MOREHEAD CITY — A fifth company is proposing seismic testing in the Atlantic Ocean and the state Division of Coastal Management is accepting public comment on the request for review of a federal consistency submission, which documents how the proposed survey would be considered consistent with the state’s coastal program.
The process is advancing despite state regulators’ unanswered requests for more information from the company.
WesternGeco proposes to conduct a marine geophysical survey using 2D seismic testing off the coast to gather geological and geophysical data that could provide information about the feasibility of future development of offshore oil and gas resources. The survey, which would involve a vessel towing seismic airgun arrays, would take place in federal waters by North Carolina’s coastal zone.
State law does not require coastal development permits for projects outside of state waters, but the federal Coastal Zone Management Act requires federal applicants to coordinate with the state for any proposed activity that affects land use, water use or any natural resource within the coastal zone, the release continued.
WesternGeco submitted March 12 its federal consistency determination request.
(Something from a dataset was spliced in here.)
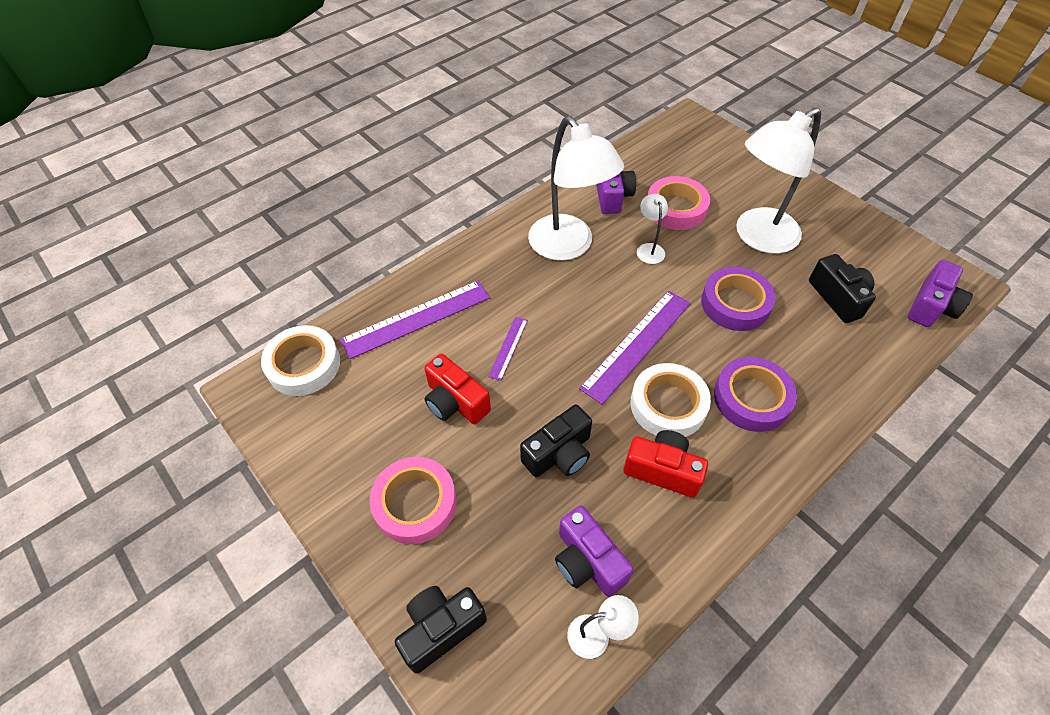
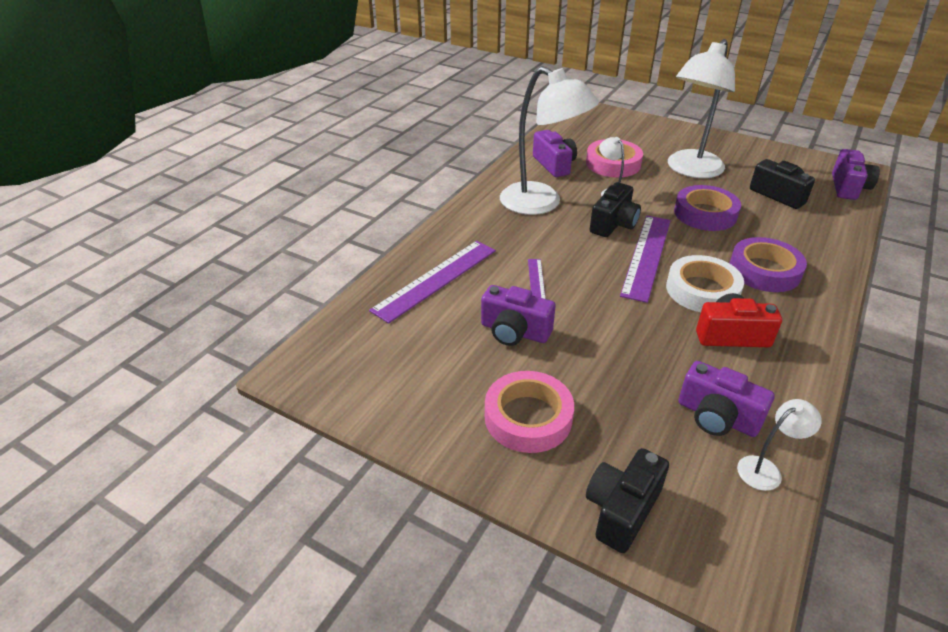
camera: 20 degrees left, 15 degrees down
(304, 365) = (343, 338): white tape -> none
(455, 402) = (514, 331): red camera -> purple camera
(559, 454) = (635, 346): black camera -> black camera (613, 224)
Division of Coastal Management notified WesternGeco in an April 11 letter that the submission was incomplete because it failed to include required, necessary information and data and that the three-month review period would not begin until all necessary data and information was received.
On April 15, DCM followed up with the company in a letter to explain that NOAA’s Office for Coastal Management found, in its opinion, that the necessary data and information was in the original consistency submission March 12, meaning the three-month review began that day.
As part of the review, a public hearing and 30-day public comment period must take place and the submission would be circulated to other agencies for comment. In the April 15 letter, it is explained that the public agency review will be limited to the information provided, unless the additional information DCM requested is submitted.
“DCM believes the information and analysis provided in your March 12, 2019, submission is significantly lacking with respect to the requirements outlined” the letter states and explains that the submission needed a detailed description of proposed activity; descriptions, data and analysis related to coastal effects; final proposed mitigation measures; and a set of findings related to the coastal effects to the relevant enforceable policies of the state coastal zone management program.
The state offered a 30-day stay, which would conclude the review no later than July 11, to allow WesternGeco time to prepare and submit the requested information to be included in the review process. DCM asked that WesternGeco respond by April 19, which it did not.
“WesternGeco did not respond to DCM’s request for a 30-day stay; thus, the state’s three-month review period ends June 11. This is why DCM is moving forward with public comment,” DCM Public Information Officer Tricia Smith told Coastal Review Online.
Documents for the proposed project are available as well as information pertaining to earlier consistency submissions from four other companies.
The public may submit written comments by noon June 7 or May 20 during a meeting at the Crystal Coast Civic Center, 3505 Arendell St., Morehead City. The meeting will be from at 6 to 9 p.m. or until comments are concluded, whichever is first. Each speaker will be allowed to comment for up to three minutes.